Skype's China surprise

07 Oct 2008
00:00

The only surprise about the revelation of China's Skype surveillance is the surprise itself.

Cyber-snooping is as routine in China as grimy air or toxic food additives. But that doesn't mean it is acceptable, or even legal.

That especially applies to Skype, whose record of monitoring private communications in China was documented even prior to last week's disclosure that backdoor in the Chinese client allows IM and SMS conversations to be recorded and stored.

Tom-Skype is a big deal in China, with 69 million users signing up to a joint venture between Skype and internet and advertising group Tom Online, owned by Hong Kong tycoon Li Ka-shing.

Two years ago Skype founder and then-CEO Niklas Zennström told the ft.com that Skype had installed a text filter to catch key phrases like Dalai Lama and Falun Gong. "Those are the regulations," he said.

Last year DynaWeb, a US firm that offers software to evade internet censors, noted that it was receiving reports from users who were redirected to the Tom-Skype site if they tried to download the Skype client directly from the parent site. Users should be warned "about the possibility that Tom.com's versions have or will have more trojan capability," DynaWeb said at the time.

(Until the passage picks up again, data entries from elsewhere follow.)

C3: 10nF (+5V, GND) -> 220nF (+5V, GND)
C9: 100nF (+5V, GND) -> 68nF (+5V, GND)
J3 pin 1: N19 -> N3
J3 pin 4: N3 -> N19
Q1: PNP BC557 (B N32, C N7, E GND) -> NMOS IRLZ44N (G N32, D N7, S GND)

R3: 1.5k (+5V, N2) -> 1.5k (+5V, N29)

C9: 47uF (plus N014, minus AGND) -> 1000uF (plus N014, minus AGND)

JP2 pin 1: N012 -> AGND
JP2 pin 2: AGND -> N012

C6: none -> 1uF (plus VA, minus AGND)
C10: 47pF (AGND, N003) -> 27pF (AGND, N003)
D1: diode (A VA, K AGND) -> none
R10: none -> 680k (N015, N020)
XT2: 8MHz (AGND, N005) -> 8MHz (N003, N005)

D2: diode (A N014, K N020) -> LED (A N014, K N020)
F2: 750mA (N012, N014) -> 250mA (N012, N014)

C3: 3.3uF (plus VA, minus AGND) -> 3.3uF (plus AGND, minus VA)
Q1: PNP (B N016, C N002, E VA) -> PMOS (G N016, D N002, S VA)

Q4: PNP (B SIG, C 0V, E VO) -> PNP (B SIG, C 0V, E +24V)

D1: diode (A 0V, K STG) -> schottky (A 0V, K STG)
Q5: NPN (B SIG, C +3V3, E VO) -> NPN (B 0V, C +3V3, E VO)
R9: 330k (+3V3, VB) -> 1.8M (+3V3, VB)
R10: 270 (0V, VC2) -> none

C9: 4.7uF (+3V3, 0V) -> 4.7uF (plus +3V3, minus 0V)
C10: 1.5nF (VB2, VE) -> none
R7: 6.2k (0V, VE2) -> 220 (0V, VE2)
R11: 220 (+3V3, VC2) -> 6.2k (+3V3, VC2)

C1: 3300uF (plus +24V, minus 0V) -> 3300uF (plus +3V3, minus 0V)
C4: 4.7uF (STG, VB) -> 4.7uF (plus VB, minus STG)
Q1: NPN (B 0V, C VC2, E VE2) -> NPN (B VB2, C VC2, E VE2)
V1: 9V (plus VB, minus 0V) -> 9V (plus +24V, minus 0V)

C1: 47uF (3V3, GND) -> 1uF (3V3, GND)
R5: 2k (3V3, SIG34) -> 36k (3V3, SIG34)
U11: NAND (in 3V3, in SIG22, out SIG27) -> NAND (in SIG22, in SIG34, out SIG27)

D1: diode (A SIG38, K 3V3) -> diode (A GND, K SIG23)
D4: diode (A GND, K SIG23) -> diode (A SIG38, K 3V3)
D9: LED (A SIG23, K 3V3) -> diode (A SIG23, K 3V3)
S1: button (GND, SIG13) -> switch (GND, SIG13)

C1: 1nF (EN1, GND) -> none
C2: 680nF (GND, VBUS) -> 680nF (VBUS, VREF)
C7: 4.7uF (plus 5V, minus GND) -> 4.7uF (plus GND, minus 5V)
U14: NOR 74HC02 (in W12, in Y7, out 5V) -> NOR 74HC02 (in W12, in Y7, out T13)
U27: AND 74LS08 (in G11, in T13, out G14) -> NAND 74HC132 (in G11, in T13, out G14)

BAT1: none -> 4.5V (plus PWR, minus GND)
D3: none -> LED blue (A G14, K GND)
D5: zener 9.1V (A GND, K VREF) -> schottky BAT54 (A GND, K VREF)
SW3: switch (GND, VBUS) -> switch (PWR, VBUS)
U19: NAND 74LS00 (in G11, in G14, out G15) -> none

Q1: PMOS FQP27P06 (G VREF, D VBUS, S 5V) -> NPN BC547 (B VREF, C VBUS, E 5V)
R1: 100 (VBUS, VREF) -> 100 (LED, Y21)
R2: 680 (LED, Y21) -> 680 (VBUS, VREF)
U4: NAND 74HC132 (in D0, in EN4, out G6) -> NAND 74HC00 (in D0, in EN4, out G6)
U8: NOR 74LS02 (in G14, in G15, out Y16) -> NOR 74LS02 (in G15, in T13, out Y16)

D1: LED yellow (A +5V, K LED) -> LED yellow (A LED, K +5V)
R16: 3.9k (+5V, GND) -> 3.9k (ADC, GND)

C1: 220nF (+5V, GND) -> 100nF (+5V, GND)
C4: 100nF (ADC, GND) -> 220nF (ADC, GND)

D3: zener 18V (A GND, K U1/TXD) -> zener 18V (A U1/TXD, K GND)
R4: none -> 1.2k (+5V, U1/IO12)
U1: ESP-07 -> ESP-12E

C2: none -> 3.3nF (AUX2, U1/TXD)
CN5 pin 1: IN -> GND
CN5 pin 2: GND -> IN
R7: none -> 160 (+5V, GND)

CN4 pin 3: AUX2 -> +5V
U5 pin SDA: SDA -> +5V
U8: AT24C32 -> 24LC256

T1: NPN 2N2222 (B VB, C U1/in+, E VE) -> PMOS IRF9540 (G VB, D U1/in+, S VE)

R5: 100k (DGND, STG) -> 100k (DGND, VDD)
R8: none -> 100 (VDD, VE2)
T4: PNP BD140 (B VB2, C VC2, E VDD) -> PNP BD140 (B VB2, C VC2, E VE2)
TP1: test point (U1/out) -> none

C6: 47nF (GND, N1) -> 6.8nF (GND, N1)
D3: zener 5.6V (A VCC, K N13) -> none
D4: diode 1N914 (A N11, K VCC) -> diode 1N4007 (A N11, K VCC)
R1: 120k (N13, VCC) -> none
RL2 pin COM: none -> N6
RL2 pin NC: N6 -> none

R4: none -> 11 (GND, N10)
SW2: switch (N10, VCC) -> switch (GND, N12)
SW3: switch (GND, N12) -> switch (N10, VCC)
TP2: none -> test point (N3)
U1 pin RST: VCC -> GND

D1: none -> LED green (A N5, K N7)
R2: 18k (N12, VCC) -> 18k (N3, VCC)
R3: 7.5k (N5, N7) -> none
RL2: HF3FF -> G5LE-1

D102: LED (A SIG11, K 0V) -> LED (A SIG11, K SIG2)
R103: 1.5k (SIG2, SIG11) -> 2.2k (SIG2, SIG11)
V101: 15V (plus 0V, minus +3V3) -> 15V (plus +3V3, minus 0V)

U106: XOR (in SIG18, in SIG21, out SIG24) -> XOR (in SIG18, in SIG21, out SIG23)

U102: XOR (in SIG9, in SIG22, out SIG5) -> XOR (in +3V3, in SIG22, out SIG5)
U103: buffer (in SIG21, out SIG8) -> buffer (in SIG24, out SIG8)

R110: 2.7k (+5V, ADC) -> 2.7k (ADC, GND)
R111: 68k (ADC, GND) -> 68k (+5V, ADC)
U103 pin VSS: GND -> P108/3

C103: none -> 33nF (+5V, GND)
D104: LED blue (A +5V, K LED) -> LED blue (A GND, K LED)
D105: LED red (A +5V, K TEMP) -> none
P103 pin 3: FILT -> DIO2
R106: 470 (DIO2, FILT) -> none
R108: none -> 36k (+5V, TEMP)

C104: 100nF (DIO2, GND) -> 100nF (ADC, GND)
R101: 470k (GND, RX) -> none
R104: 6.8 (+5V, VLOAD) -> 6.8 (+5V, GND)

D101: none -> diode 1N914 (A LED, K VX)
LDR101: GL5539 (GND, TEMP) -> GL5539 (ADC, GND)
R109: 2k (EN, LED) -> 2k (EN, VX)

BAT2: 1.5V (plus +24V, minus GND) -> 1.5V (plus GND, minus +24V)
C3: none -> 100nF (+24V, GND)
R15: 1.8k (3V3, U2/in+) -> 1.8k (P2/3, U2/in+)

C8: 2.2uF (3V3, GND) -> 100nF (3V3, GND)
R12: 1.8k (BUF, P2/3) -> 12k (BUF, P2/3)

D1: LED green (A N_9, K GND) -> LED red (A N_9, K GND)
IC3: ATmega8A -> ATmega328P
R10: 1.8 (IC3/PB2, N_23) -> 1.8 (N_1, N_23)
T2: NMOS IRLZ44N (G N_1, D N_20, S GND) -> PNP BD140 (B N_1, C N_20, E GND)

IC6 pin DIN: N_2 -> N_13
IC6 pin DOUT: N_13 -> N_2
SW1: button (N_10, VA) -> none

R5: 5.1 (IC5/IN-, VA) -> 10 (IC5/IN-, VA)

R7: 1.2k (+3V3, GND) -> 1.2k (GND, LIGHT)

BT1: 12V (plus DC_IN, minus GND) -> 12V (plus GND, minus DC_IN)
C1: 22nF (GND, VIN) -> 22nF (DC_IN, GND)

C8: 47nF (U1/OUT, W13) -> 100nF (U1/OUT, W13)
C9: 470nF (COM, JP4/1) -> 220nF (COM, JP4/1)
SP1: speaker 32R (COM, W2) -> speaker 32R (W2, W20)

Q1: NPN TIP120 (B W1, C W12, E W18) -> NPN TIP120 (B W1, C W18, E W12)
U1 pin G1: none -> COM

Following the latest embarrassment Skype president Josh Silverman has blogged that monitoring and filtering of messages was well-known. But he was shocked - shocked! - to learn that Skype's Chinese partner was deploying a "protocol to upload and store chat messages with certain keywords, and we are now inquiring with Tom to find out why the protocol changed."

He said Skype had urgently raised the issue of this "security breach" with Tom and the Chinese partner had fixed it.

Which raises the question of why it was happening in the first place, and who had access to that information.

It really undermines the claim by Silverman (and his counterparts at Yahoo, Microsoft and Cisco) that this monitoring is done according to local law and regulations.

It is not clear just what law is being applied here. A law that is promulgated and implemented in secrecy is not a law, but the arbitrary exercise of government power.